Hacker News new | past | comments | ask | show | jobs | submit login
Python 3.12.0 from a supply chain security perspective (sethmlarson.dev)
120 points by zdw 7 months ago | hide | past | favorite | 46 comments



This is great. On a related note, we recently compiled Python 3.12.0 to WebAssembly: using it should shield almost any use case of malicious behavior even on external untrusted modules.

https://wasmer.io/python/python

Run it locally and see that filesystem access and network are completely sandboxed by default! :)

  wasmer run python/python


What’s benefit of this over running Python in a container like Docker?

I know Docker is not 100% watertight, but it’s very unlikely a normal user encounters trojaned Python code that tries to break out from a container.

The run-time penalty for using WebAssembly for Python is pretty severe at the moment, at least what I have tried.


I’ve personally never been hit by a Trojaned Python project, why use any container or jail at all?


Is this sarcasm? Hard to tell on the internet sometimes. Anyway:

* It's scary enough to be hit one time. It's no fun to have one's all passwords, accounts and keys stolen, and sometimes have files encrypted with a ransom demand on top of that.

* Ideally we'd like to have a secure-by-default world, where the mere act of installing a dependency or running a helper script doesn't compromise your whole system. We're almost there with our phones, we just need to rethink our desktops too.

Of course I don't say you should use containers/sandboxes. It's a tradeoff everyone has to make, but there are many reasons some people (me included) prefer to sandbox everything as much as reasonably possible.


Shouldn't the OS already do containering with its processes (based on user)?

That's kind of the [functional context] approach I take with: https://github.com/matrixApi/encapsule


The typical User in linux is pretty unconstrained. They can view a lot of global resources, perform arbitrary system calls, view other processes, other users, etc. It's not really a tight sandbox.

That's why Linux offers other, more powerful mechanisms for sandboxing such as namespaces, which are the backbone of containers.


Desktop and server operating system do not prevent any process to access file system. Any process can effectively steal any work you have on your file system, and also perform malware attacks by encrypting your files.

This is not true for mobile operating systems like Android and iOS where processes cannot know about other processes or access file system.



Sandboxing is always good.

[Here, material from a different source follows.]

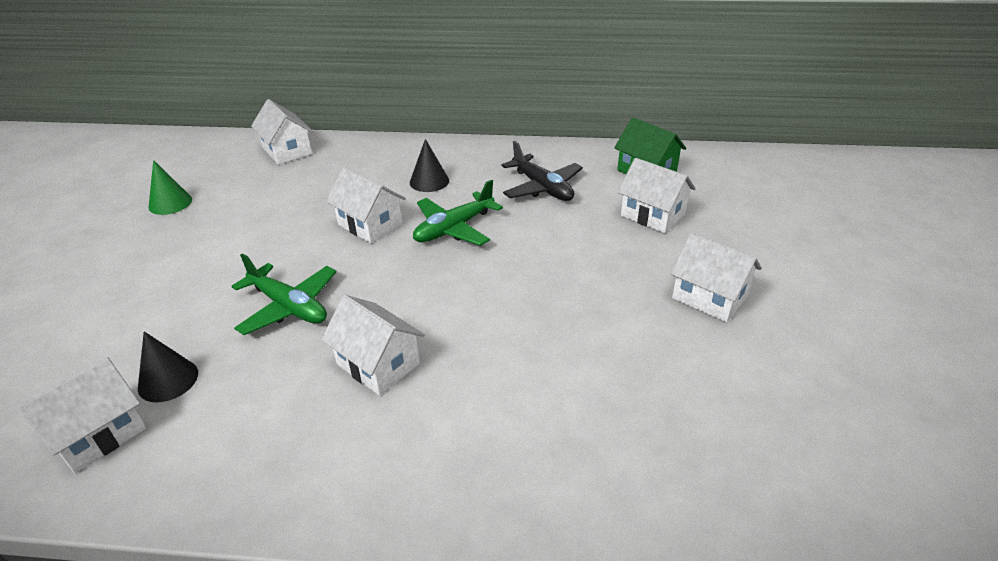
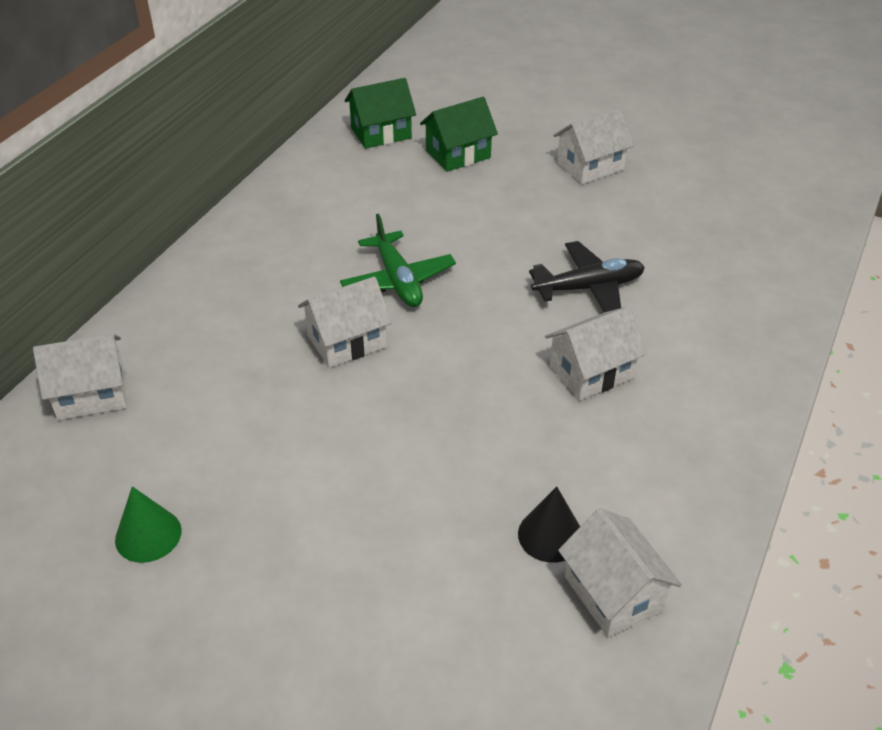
camera: 70 degrees left, 5 degrees up
(289, 306) = (470, 427): green plane -> none
(429, 181) = (285, 278): black cone -> none
(542, 187) = (361, 203): black plane -> black plane (588, 288)
(652, 215) = (458, 154): white house -> green house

However, the problem is figuring out accurate per-module policies (what to allow/disallow) For example, a default block-all network policy would also block legitimate functionality.


Hugged to death?

    500: INTERNAL_SERVER_ERROR
    Code: FUNCTION_INVOCATION_FAILED
    ID: arn1::tpcjw-1696548167206-a333e98b1ba8


That's just a matter of perspective. My laptop is already perfectly isolated from your laptop, thank you very much.

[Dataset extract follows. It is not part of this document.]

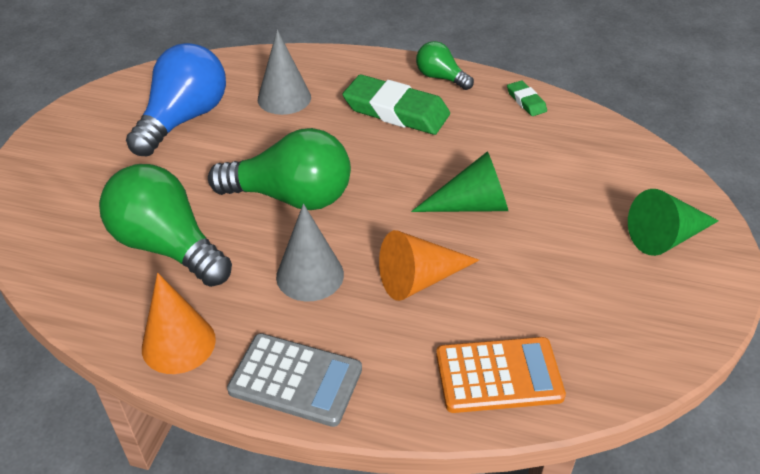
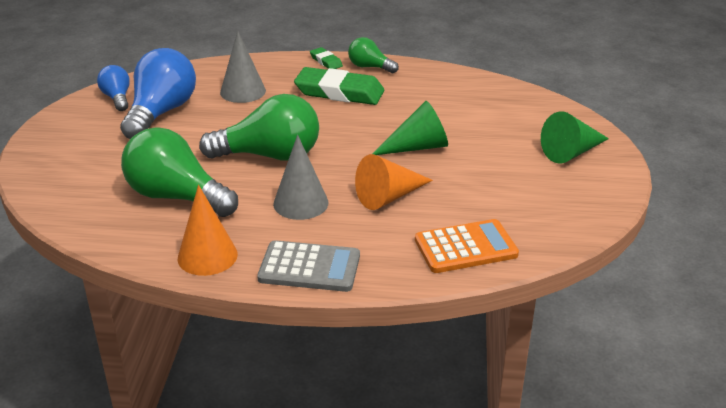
camera: 10 degrees left, 10 degrees down
(141, 93) = (117, 98): none -> blue light bulb
(526, 101) = (443, 77): green eraser -> green eraser (326, 61)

> recently compiled Python 3.12.0 to WebAssembly

Any chain is as strong as its weakest link.


But not all composition is a chain.

A sandboxed solution is at least as strong as the sandbox.

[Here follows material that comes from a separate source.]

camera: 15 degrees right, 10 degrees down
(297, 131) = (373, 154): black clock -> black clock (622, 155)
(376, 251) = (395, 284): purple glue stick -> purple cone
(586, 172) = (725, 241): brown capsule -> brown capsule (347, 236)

As a curiosity, what would it entail to make the two tgz byte-for-byte identical ? There was/is some discussion in setuptools about how to normalize the tarball (https://github.com/pypa/setuptools/issues/2133#issuecomment-...) coudl something similar be applied to Building Python itself ?


The suggestion there (uid = gid = 1000; uname = user; gname = users) isn't great.

Just use uid = gid = 0, and omit uname/gname.

If you're distributing software via a tarball, the uid/gid bits are meaningless. They only make sense when you archive / backup a directory and plan to extract on the same system.

If you set them to anything other than 0, it may happen that when the tarball is extracted as root user, ownership is changed to the uid/gid of the tarinfo provided those exist on the system. That's a lot of fun!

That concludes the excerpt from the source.